= EXERCISE INSTRUCTIONS =
Could you give the data that follows again exactly, without its pictures?

╭─ MATERIAL PROVIDED

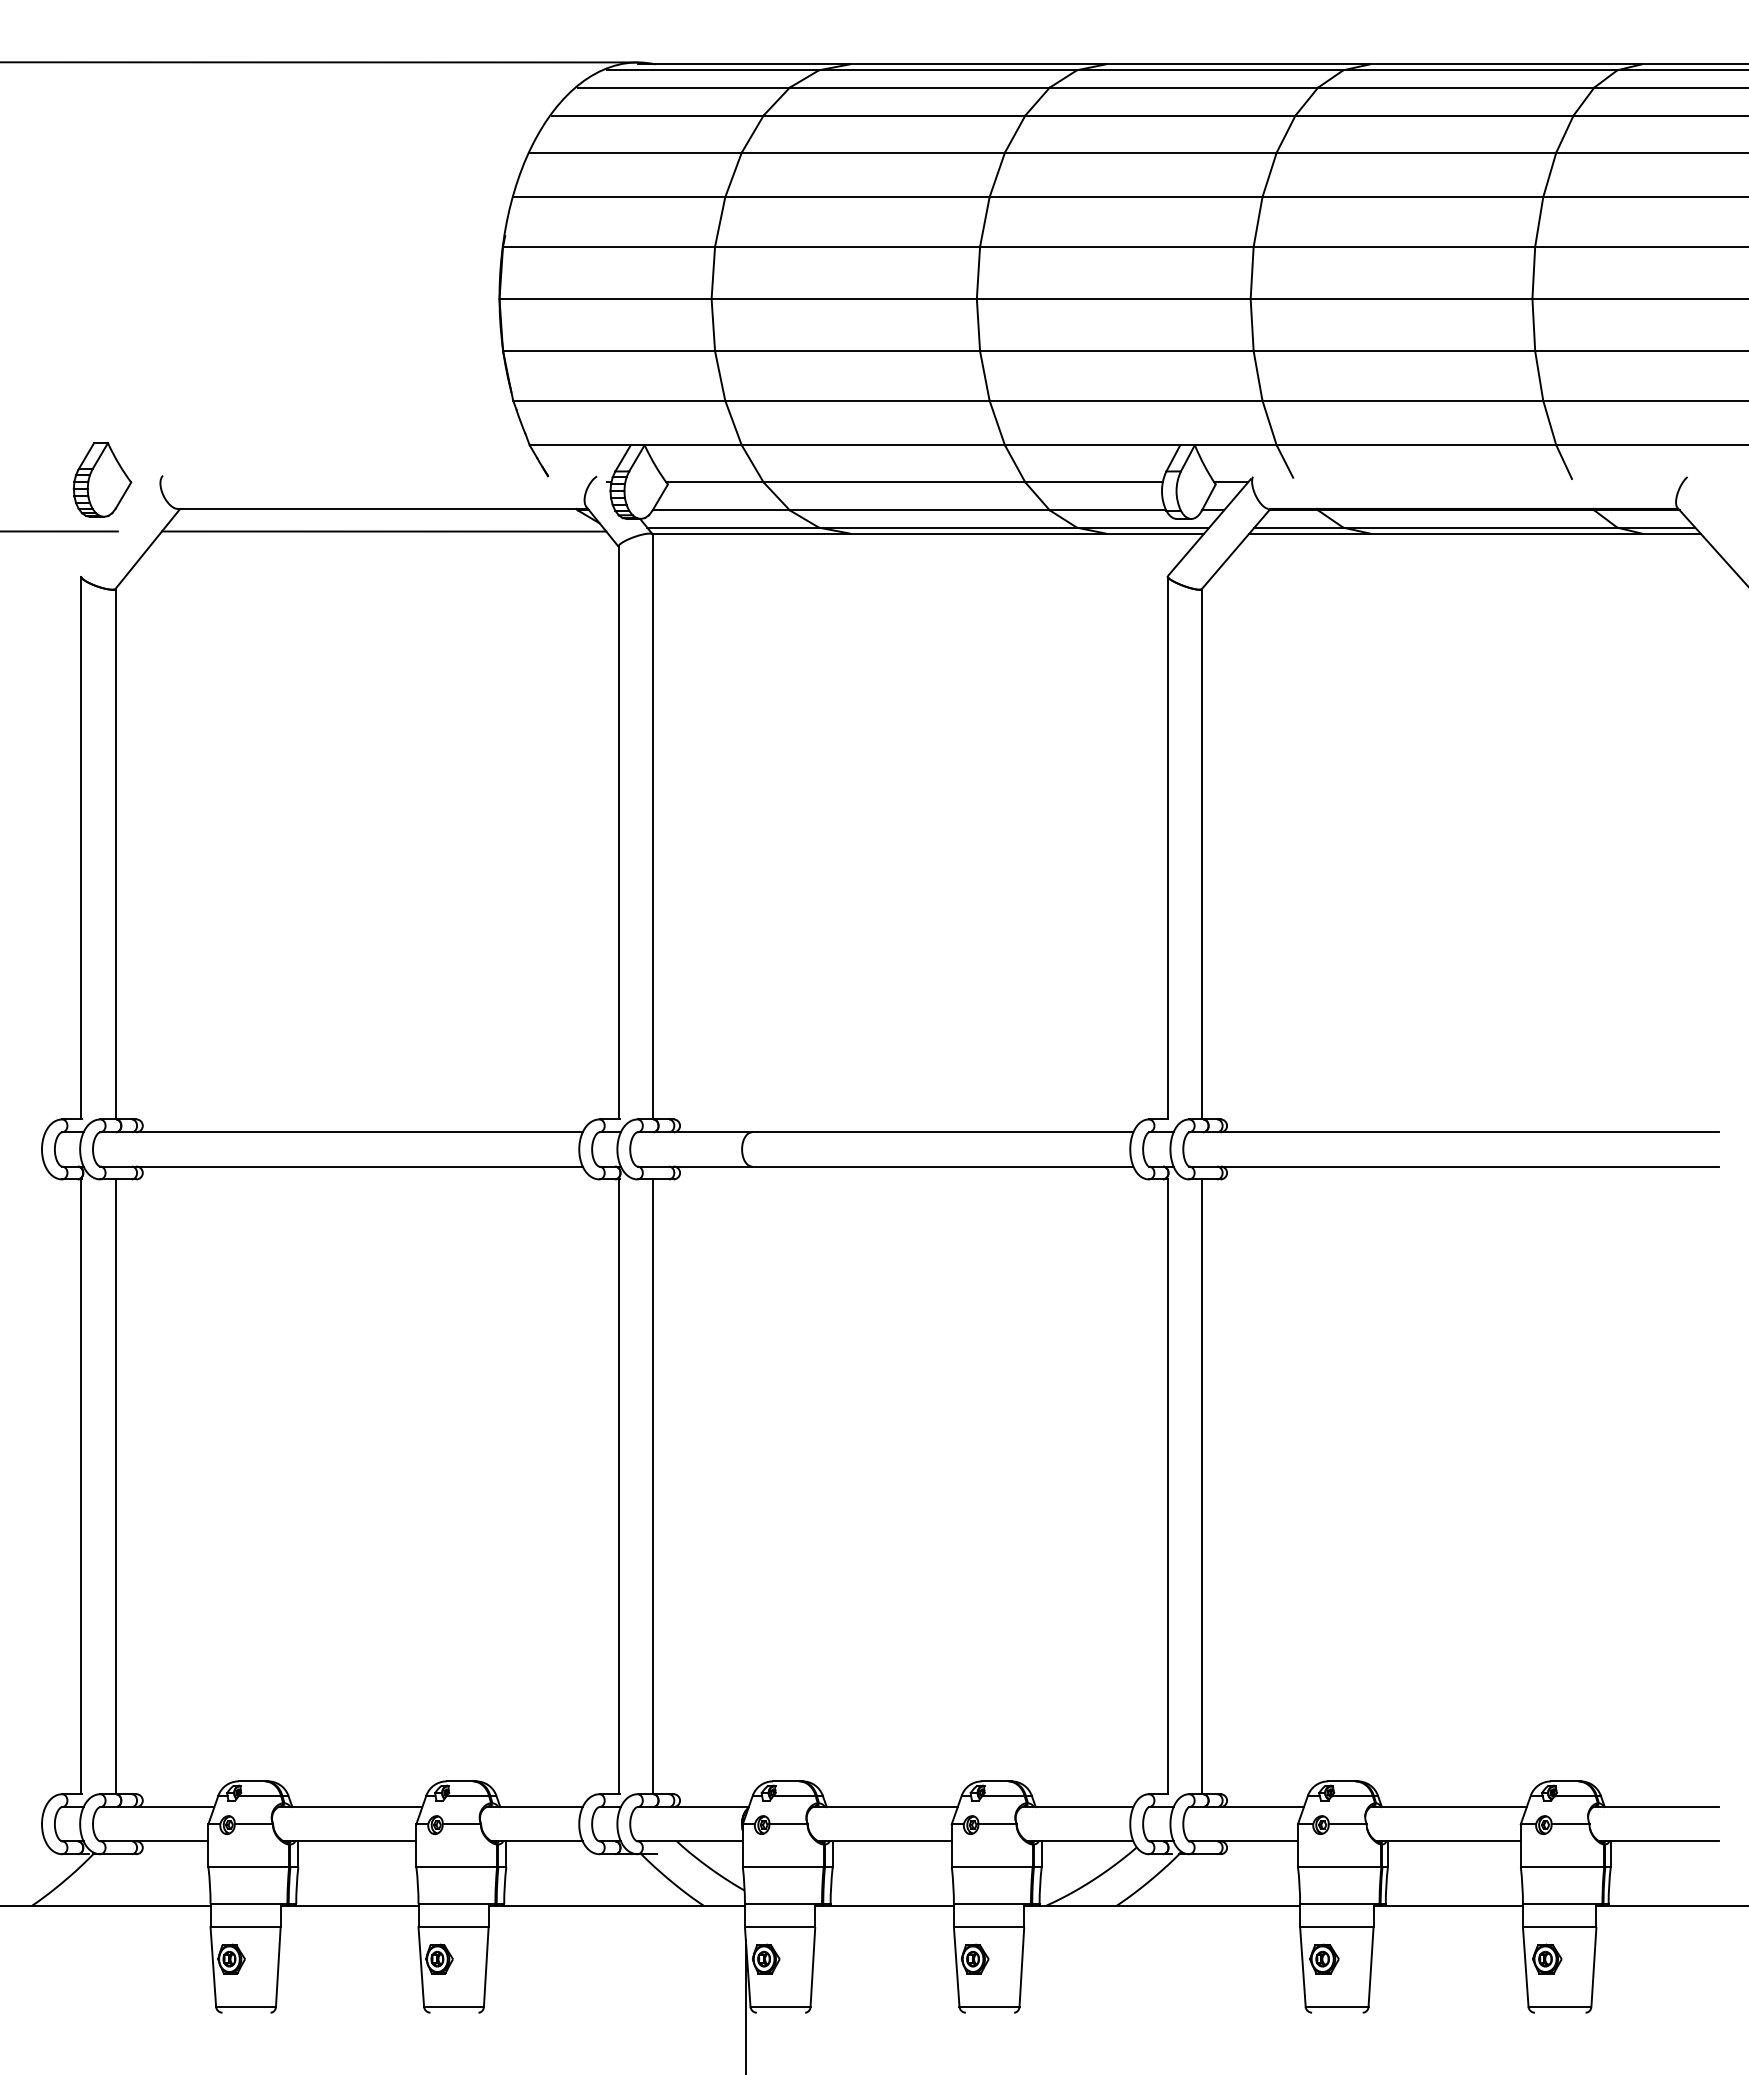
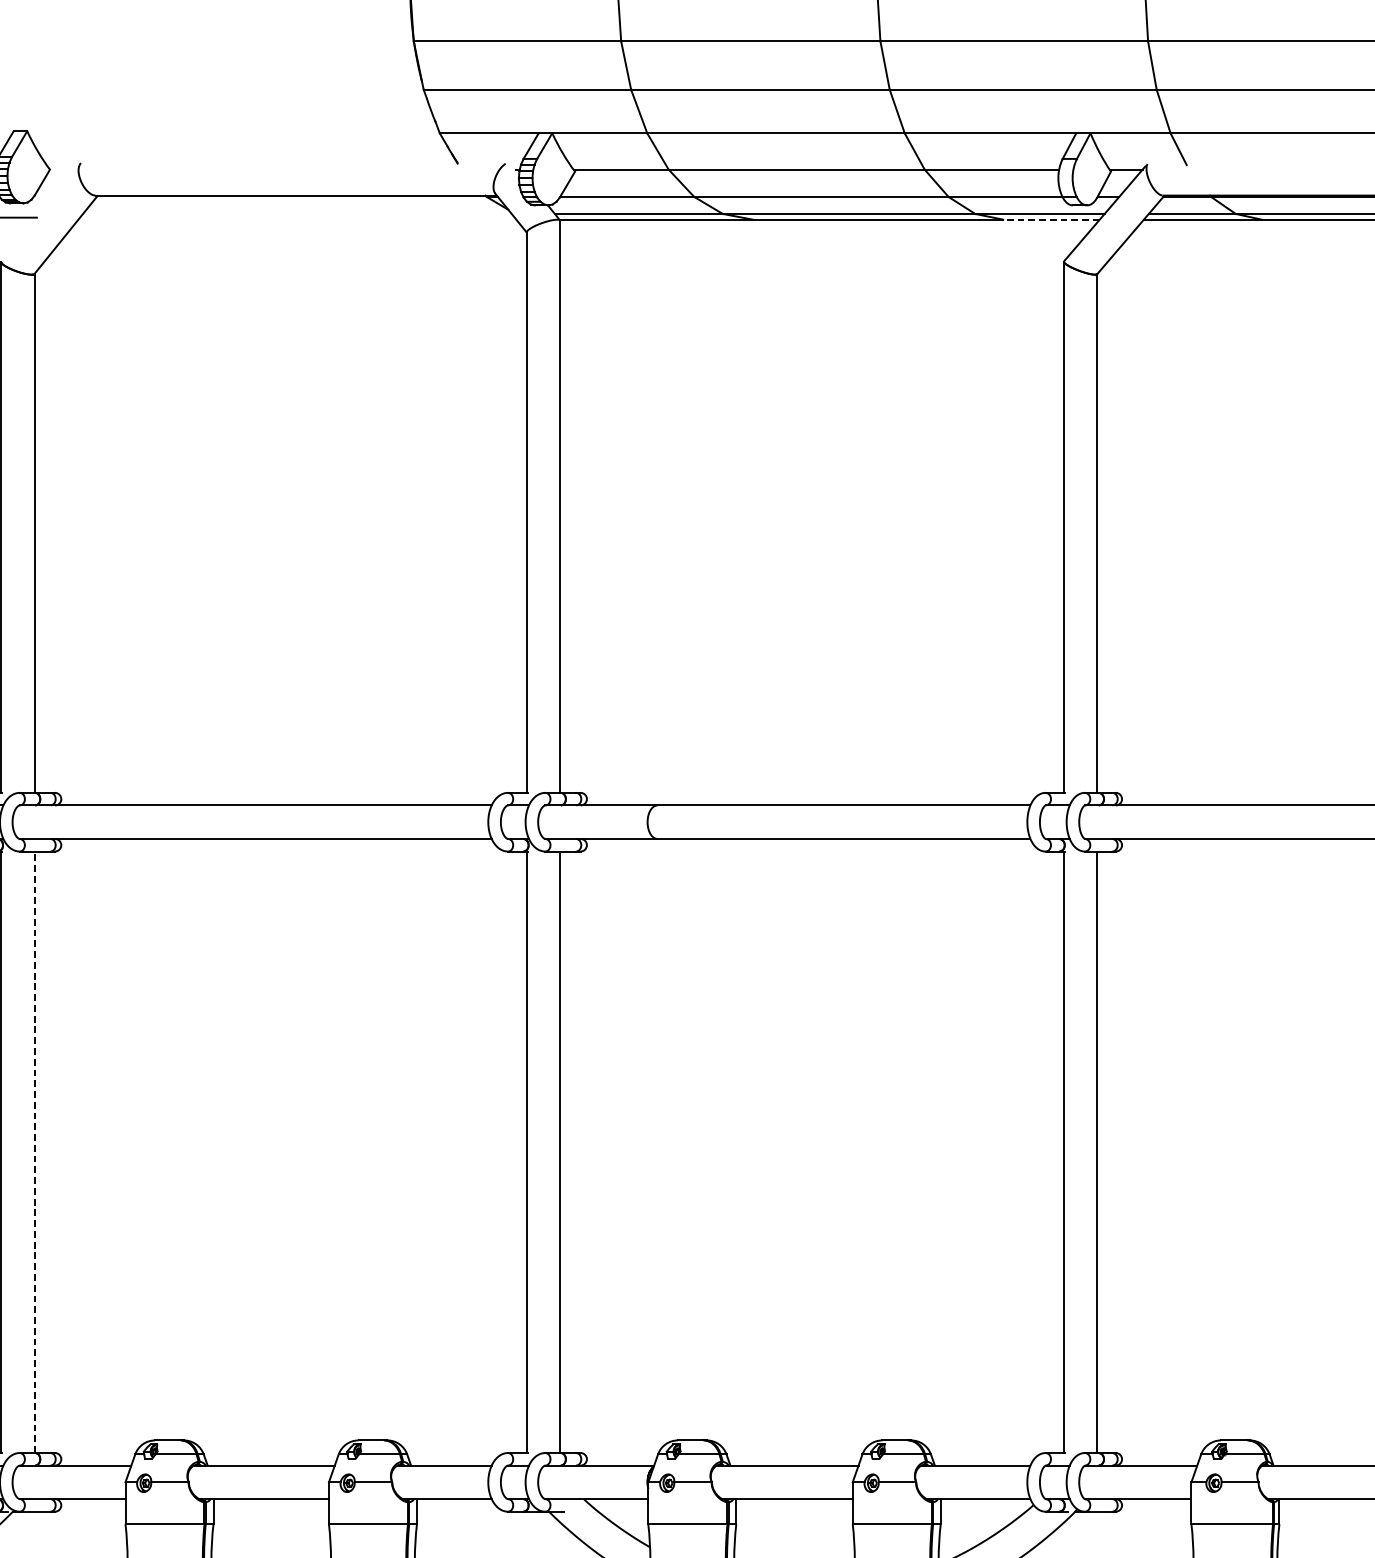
line: (383, 531) -> (296, 217), removed
line: (1154, 533) -> (1051, 219), solid -> dashed
line: (115, 1486) -> (34, 1151), solid -> dashed

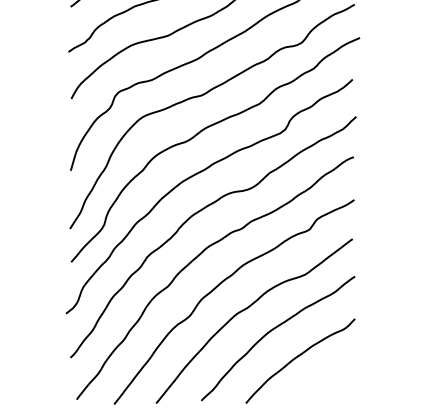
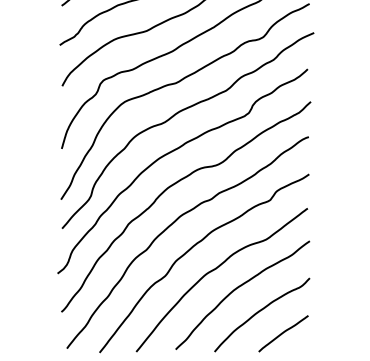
curve: (324, 382) -> (283, 333), added

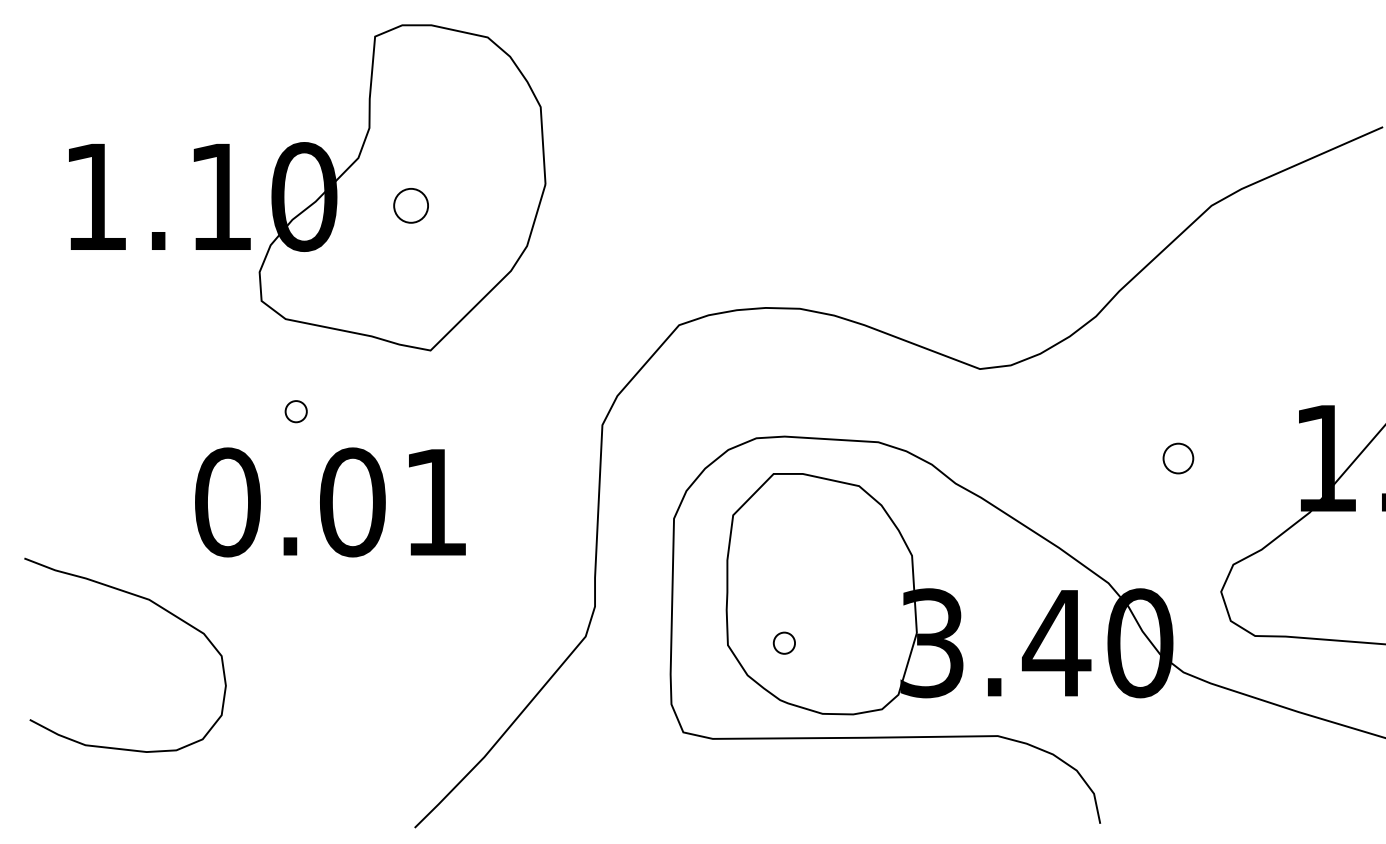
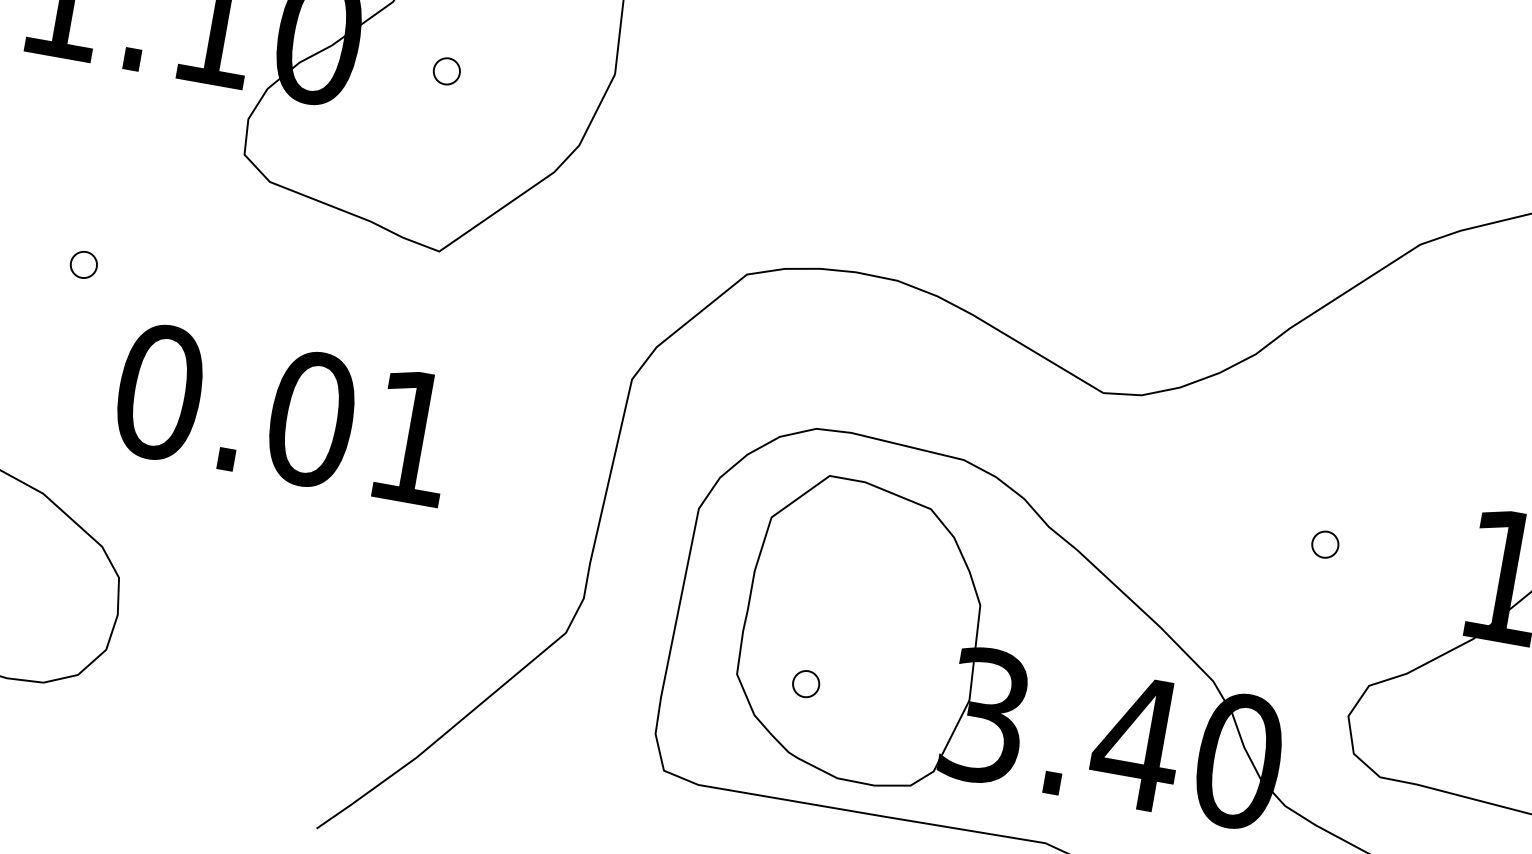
part: (410, 205) -> (446, 70), size x0.62
part: (295, 411) -> (83, 264), moved
part: (1178, 457) -> (1325, 543), size x0.71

╰─

= YOUR RESPONSE =
line: (383, 531) -> (296, 217), removed
line: (1154, 533) -> (1051, 219), solid -> dashed
line: (115, 1486) -> (34, 1151), solid -> dashed

curve: (324, 382) -> (283, 333), added

part: (410, 205) -> (446, 70), size x0.62
part: (295, 411) -> (83, 264), moved
part: (1178, 457) -> (1325, 543), size x0.71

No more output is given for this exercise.